The Independent on Saturday

BBC presenter quizzed over botanists

- MIKE BEHR

THE BBC TV presenter who filmed Rod and Rachel Saunders in the Drakensber­g was detained by UK counter-terrorism police hours after the Cape Town-based British botanists were kidnapped by Islamic State (IS) suspects.

Award-winning BBC Gardeners’ World host Nick Bailey was whisked from his UK home soon after returning from South Africa and later interrogat­ed at a London police station for five hours. Bailey was then coached by hostage negotiator­s how to handle a possible IS ransom demand for the Saunders couple before being released.
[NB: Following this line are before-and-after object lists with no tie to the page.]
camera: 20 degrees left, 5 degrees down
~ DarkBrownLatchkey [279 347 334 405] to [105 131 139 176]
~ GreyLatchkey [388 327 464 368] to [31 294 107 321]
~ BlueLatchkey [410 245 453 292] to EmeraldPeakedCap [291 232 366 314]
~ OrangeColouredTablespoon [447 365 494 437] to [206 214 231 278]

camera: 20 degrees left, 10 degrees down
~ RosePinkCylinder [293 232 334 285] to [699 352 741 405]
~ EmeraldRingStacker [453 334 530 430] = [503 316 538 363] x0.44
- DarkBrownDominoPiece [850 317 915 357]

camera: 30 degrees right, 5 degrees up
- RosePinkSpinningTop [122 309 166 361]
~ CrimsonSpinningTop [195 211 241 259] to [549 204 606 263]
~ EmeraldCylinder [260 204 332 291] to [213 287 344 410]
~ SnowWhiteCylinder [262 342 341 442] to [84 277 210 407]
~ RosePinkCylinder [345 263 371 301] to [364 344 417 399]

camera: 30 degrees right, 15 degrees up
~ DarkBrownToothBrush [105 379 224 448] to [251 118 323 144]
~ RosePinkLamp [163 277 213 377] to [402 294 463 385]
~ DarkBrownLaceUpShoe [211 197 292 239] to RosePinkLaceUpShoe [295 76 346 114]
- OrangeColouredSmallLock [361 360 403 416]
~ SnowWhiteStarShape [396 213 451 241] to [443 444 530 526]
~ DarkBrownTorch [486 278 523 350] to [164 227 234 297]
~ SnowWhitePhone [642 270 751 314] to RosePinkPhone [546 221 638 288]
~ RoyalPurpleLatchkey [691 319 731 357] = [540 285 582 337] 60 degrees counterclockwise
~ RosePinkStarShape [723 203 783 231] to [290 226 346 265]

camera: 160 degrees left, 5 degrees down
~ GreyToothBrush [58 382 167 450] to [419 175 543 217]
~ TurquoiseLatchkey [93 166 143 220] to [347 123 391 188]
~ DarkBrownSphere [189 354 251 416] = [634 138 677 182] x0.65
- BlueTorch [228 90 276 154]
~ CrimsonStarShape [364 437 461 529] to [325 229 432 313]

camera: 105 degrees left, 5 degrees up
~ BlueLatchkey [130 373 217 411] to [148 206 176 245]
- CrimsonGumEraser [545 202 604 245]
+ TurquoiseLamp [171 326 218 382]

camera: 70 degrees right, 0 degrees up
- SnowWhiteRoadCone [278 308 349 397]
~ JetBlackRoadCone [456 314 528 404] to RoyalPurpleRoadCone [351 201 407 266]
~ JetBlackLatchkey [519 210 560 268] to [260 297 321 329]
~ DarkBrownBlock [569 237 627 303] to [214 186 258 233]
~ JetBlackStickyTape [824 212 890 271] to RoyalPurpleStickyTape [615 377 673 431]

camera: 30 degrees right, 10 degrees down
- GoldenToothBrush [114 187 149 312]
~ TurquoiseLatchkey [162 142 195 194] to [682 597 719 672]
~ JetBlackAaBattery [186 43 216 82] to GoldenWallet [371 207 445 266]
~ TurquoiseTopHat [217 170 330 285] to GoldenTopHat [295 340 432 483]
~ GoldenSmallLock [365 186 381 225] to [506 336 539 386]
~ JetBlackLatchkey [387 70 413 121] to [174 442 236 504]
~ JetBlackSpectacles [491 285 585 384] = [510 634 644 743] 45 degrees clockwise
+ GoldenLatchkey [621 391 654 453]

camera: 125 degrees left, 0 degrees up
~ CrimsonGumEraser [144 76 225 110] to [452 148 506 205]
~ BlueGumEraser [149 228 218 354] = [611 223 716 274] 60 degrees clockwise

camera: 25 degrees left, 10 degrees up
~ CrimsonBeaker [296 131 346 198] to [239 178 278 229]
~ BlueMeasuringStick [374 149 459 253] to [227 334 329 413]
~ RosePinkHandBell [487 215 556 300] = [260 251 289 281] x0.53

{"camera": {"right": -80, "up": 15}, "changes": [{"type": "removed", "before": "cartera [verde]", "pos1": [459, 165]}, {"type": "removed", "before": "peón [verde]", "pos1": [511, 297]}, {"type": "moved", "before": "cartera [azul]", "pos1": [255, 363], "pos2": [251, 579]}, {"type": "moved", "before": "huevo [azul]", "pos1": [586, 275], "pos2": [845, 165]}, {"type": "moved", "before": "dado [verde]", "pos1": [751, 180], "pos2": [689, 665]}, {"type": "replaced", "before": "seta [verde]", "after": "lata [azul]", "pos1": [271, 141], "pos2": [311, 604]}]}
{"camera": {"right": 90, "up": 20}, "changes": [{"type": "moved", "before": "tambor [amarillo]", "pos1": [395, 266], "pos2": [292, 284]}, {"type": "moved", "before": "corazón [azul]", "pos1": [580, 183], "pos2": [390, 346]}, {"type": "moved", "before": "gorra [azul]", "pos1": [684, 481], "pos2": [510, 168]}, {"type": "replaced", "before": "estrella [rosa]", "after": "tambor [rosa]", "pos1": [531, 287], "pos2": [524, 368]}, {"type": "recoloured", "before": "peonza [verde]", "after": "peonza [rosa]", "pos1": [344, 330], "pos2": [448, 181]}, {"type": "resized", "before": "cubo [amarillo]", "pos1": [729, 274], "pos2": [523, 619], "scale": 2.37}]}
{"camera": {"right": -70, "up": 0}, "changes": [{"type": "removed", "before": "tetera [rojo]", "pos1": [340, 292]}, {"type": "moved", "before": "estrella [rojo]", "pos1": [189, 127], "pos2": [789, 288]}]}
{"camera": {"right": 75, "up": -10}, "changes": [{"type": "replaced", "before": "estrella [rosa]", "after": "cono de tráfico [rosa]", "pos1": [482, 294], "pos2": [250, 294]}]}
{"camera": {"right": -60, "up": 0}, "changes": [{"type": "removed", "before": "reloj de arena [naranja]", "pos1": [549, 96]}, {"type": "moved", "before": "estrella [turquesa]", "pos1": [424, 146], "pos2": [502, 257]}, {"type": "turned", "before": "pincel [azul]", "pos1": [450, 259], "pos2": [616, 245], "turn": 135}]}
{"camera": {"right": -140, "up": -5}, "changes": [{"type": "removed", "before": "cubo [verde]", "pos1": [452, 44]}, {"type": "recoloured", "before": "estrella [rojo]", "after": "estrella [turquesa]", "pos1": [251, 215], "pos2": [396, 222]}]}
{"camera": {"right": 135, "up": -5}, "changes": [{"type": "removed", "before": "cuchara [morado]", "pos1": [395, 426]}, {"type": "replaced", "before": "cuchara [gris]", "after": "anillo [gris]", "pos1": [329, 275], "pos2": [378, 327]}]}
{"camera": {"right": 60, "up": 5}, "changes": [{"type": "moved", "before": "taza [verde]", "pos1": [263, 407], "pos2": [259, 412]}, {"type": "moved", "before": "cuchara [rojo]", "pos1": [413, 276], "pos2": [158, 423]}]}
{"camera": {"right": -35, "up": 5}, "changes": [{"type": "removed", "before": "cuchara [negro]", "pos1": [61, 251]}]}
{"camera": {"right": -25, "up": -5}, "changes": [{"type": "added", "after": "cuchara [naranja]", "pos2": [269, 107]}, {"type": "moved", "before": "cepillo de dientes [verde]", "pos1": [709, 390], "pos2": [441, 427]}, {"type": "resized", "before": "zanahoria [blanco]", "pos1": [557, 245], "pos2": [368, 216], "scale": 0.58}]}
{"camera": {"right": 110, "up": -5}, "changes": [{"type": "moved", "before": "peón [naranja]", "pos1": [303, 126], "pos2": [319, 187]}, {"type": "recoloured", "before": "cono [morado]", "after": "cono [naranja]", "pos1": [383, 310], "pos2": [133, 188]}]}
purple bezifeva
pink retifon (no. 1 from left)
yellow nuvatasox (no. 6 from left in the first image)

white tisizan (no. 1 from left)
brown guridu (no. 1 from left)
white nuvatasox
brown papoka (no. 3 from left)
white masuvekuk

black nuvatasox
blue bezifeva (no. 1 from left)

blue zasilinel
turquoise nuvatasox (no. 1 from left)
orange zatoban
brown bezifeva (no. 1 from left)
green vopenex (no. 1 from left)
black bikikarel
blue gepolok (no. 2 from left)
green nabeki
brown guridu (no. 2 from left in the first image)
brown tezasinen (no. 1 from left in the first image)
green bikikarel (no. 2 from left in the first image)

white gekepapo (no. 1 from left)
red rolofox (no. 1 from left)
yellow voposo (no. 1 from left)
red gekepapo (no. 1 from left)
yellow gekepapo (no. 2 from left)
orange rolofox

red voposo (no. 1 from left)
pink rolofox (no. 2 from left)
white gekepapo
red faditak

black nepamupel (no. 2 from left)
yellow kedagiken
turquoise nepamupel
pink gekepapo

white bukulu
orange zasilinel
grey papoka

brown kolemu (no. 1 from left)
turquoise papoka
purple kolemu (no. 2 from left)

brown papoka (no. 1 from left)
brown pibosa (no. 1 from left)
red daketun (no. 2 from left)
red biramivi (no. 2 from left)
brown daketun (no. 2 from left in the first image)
These dramatic developmen­ts that unfolded just hours after Rod, 74, and Rachel, 63, were abducted from a remote KZN forest, were revealed in an e-mail Bailey sent to a South African friend and colleague, Douglas McMurtry, who appeared as a guest in the Mpumulanga leg of his Gardeners’ World shoot.

“Nick’s e-mail that Rod and Rachel had been kidnapped made my hair stand on end,” said McMurtry, a well-known orchid expert from Nelspruit, whose friendship with the couple goes back to the Sixties when he studied horticultu­re with Rod. “I couldn’t understand how Isis could be that clever. How did they link Nick Bailey with Rod and Rachel? It’s a mystery to me.”

McMurtry is still in the dark why Bailey was questioned for so long. “I can’t believe Nick Bailey is Isis. I worked with him in South Africa.” He can’t understand why Bailey’s e-mail contained a false reassuranc­e. “At the end he said, ‘don’t worry, Rod and Rachel have been rescued and are safe’. That’s very odd.”

Sources close to the South African investigat­ion could not shed any light on the reason behind Bailey’s detention. But one possible explanatio­n offered is that it was sparked by his selfie with the couple, which he tweeted at 7.30pm on February 8.

“The amazing Rod and Rachel Saunders of Silverhill Seeds,” read the caption to the last photo of the missing couple. “These guys know their South African native plants… and vitally where to find them. They sell an incredible range of seeds online.”

“This could have tipped off the kidnappers that they were holding hostages valued in the UK,” said a source.